Sunday, March 27, 2011

Realization

I just realized something...

A few months before, when I was still wondering what I should do next, whether to continue in another city in China or go study abroad at another country or just simply go back, I was really considering to go to Japan.

And really, Daddy has been taking really good care of me.

Can you imagine if mom didn't object?

I would have been seriously preparing for Japan. And prolly by Feb/March this year, already am in japan.
Anddd... I would have experienced the huge earthquake, the tsunami, the no electricity... Freezing with rationed food prolly?
Wow... I'm... "Glad"?

But... It kinda made me wonder. What would my life be like, if since the beginning I chose Japan over China?
Maybe, just maybe... It'll be the other way around. i'll stay a year in Japan and then I'll be in China now. Coz obviously I don't think mom will object over me going to China at all. Even if I only take language as my course.
And maybe... Just maybe.. I'll be hating China even more than before, when I first tried to settle there.
Haha. And would be very concern for my 'friends' in Japan. But at least I would have been able to stay in my 'admired' country.
After all, out of all, except Indo and China... Or even compared to those, Japan has been the one country that has left a lot of impact in my life. What with all the comics and dramas and music and whatever else I've been exposed to since I was a kid. Lol.

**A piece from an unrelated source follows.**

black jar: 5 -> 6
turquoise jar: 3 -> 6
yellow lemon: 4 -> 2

The point is? I think most of the decisions I made is, once again, related to "what I really want" and "what would have been useful". "Practicality" over "Passion?". I think... If I have to make decisions again in the future for my self. The topic won't be too far away from that. Andd... I'll be wondering again...

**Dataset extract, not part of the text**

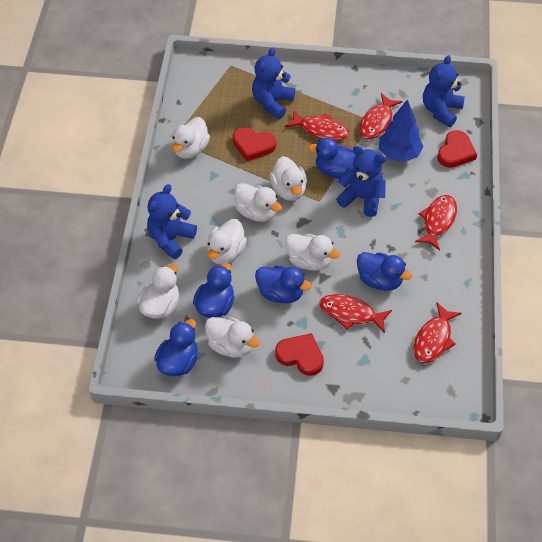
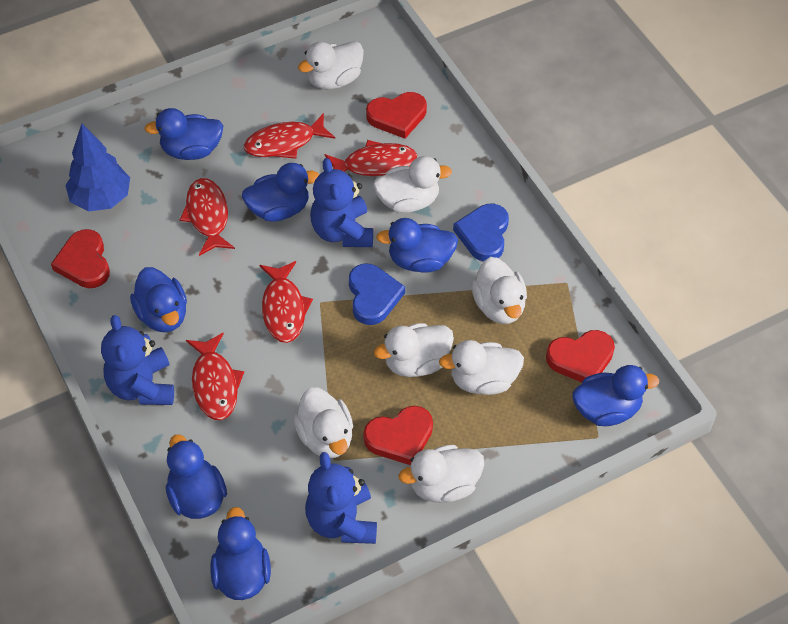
blue duck: 5 -> 7
blue heart: 0 -> 2
blue teddy bear: 4 -> 3
red heart: 3 -> 4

Which one is more important? Something that "will be useful in the future but you don't really like" or something that "you really like but might not be as useful"? Can somebody tell me the answer to that?



On another note, I realized something else. I posted this entry on the wrong blog before. Lol. Ah well...

Wednesday, March 23, 2011

"Where do you work?"
"At Citi in the city"
(a friend told another friend of where I work)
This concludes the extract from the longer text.